The roughly 140 square mile territory is home to at least 1.5 million people.
The blockaded territory's already fragile water infrastructure has been damaged by the current military operation, and the unsafe situation has made it impossible for technicians to carry out needed repairs, the organization adds.
Yet, as the ICRC and other aid organizations point out, the crumbling of Gaza's water system has been going on for years.
Barbara Lubin, Founder and Executive Director of the Middle East Children's Alliance, told Common Dreams that Gazans have faced water insecurity for decades. But "it's not that there isn't water," she said, but that Israel is denying their access to it.
MECA has provided water treatment facilities at some schools--where civilians may be seeking refuge during strikes by Israeli forces--to enable children to have access potable water. But Lubin fears that those too may have been damaged.

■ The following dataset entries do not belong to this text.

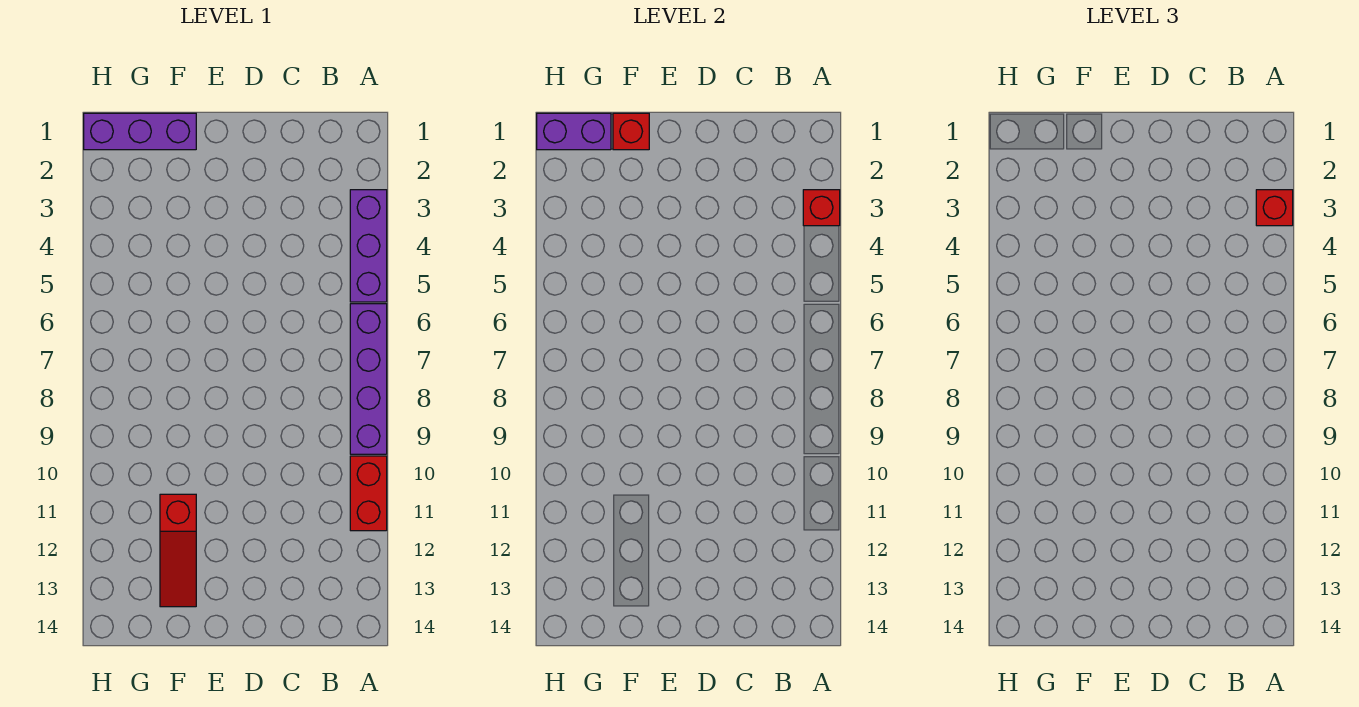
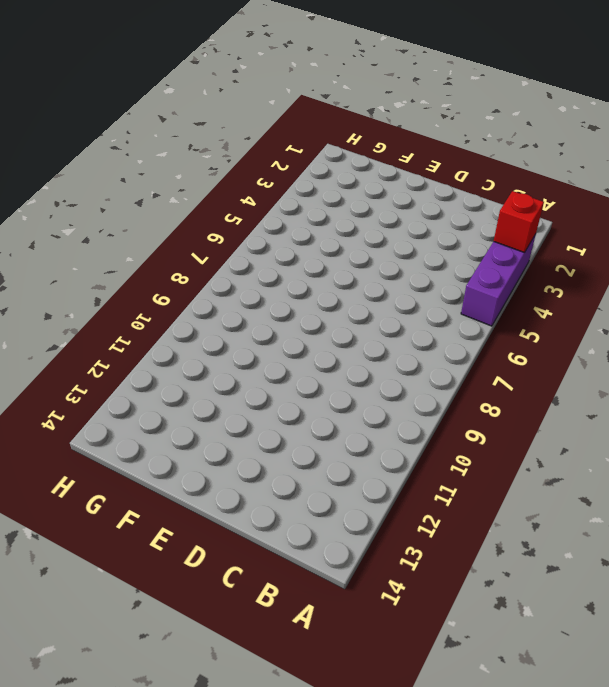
none -> purple brick A6:A9 level 1
none -> red brick A10:A11 level 1

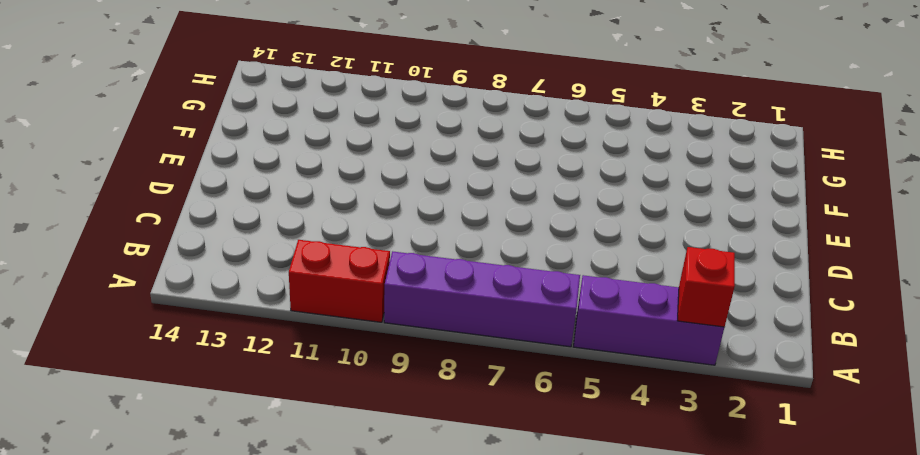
none -> purple brick F1:H1 level 1
none -> red slope F11:F13 level 1 top 11

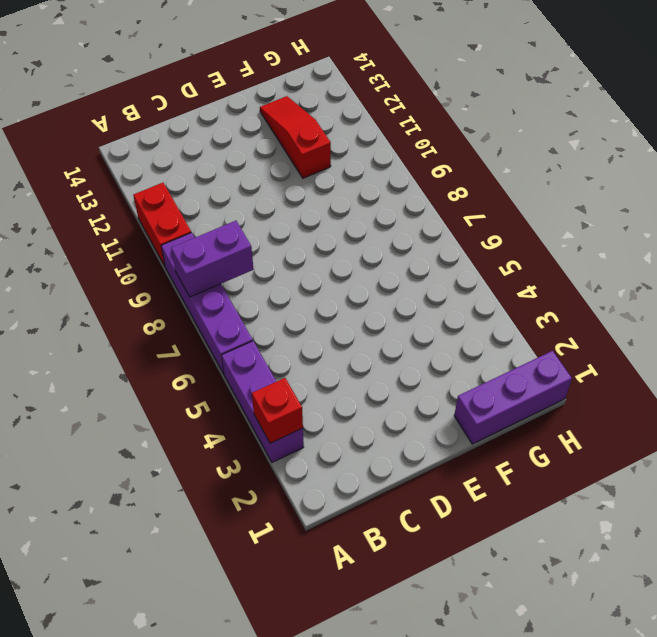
purple brick A8:B8 level 2 -> purple brick G1:H1 level 2
none -> red brick F1 level 2
none -> red brick A3 level 3

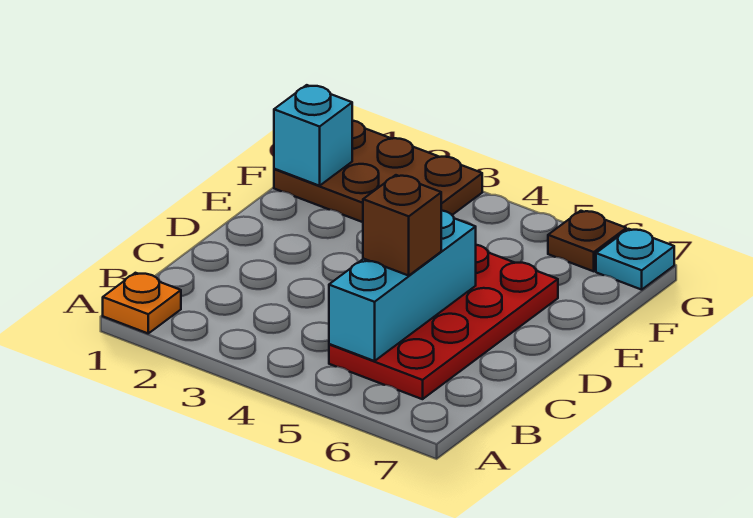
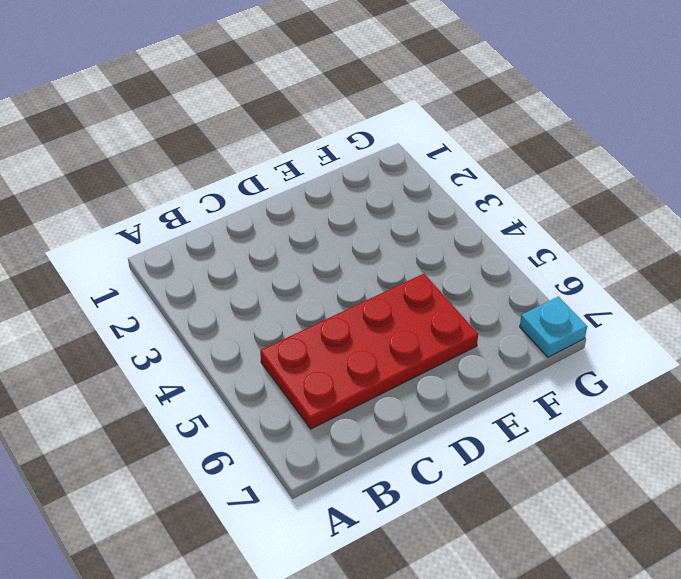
none -> orange plate A1 level 1
none -> brown plate F1:G3 level 1

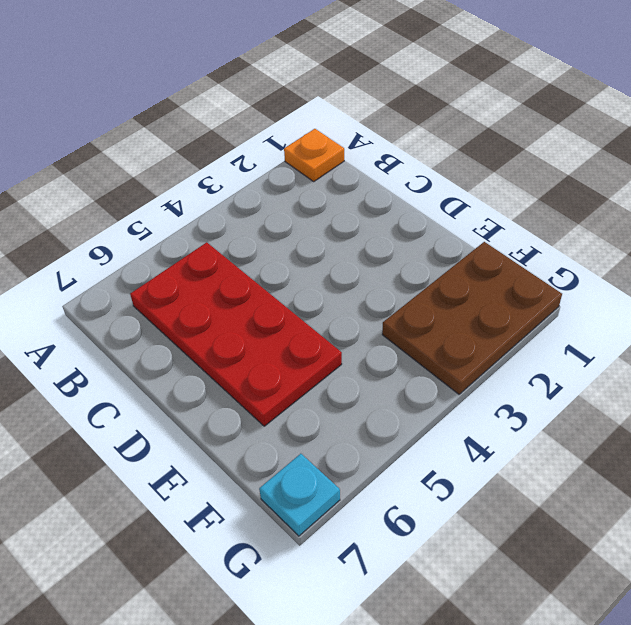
none -> brown plate G6 level 1
none -> cyan brick B5:D5 level 2

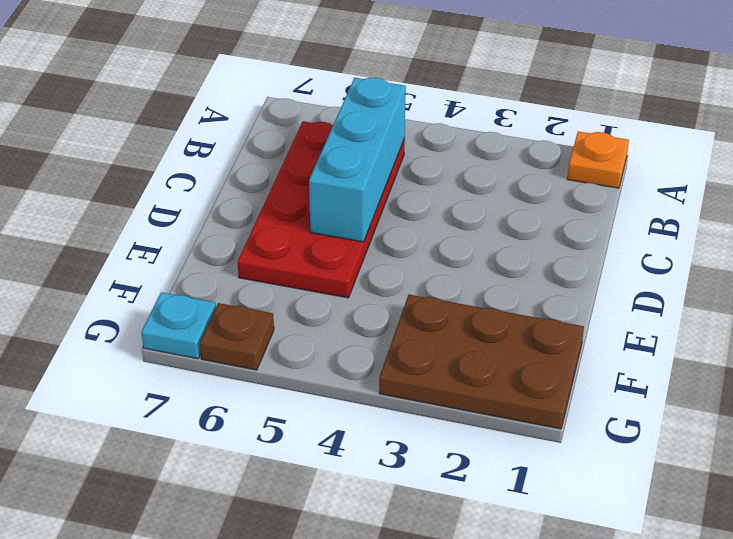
none -> cyan brick F1 level 2
none -> brown brick C5 level 3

United Nations Relief and Works Agency (UNRWA) stressed the long-term water crisis in a statement to press on Monday, stating that "Gaza's aquifer will have been entirely contaminated in the next three to four years making the strip essentially unlivable." The Palestinian Water Authority found that at least 90 percent of the water in Gaza in currently too contaminated to drink.
UNRWA spokesperson Sami Mshasha said Tuesday that Gaza's "water and sewage networks were barely functioning and with sustained bombardment over the past eights days were as good as destroyed and 19 million liters of untreated sewage were flowing into the ocean every day because there was no electricity to treat it."
Echoing Mshasha, ICRC's water and sanitation expert Guillaume Pierrehumbert said, "The latest attacks are the last straw" for Gaza's water system.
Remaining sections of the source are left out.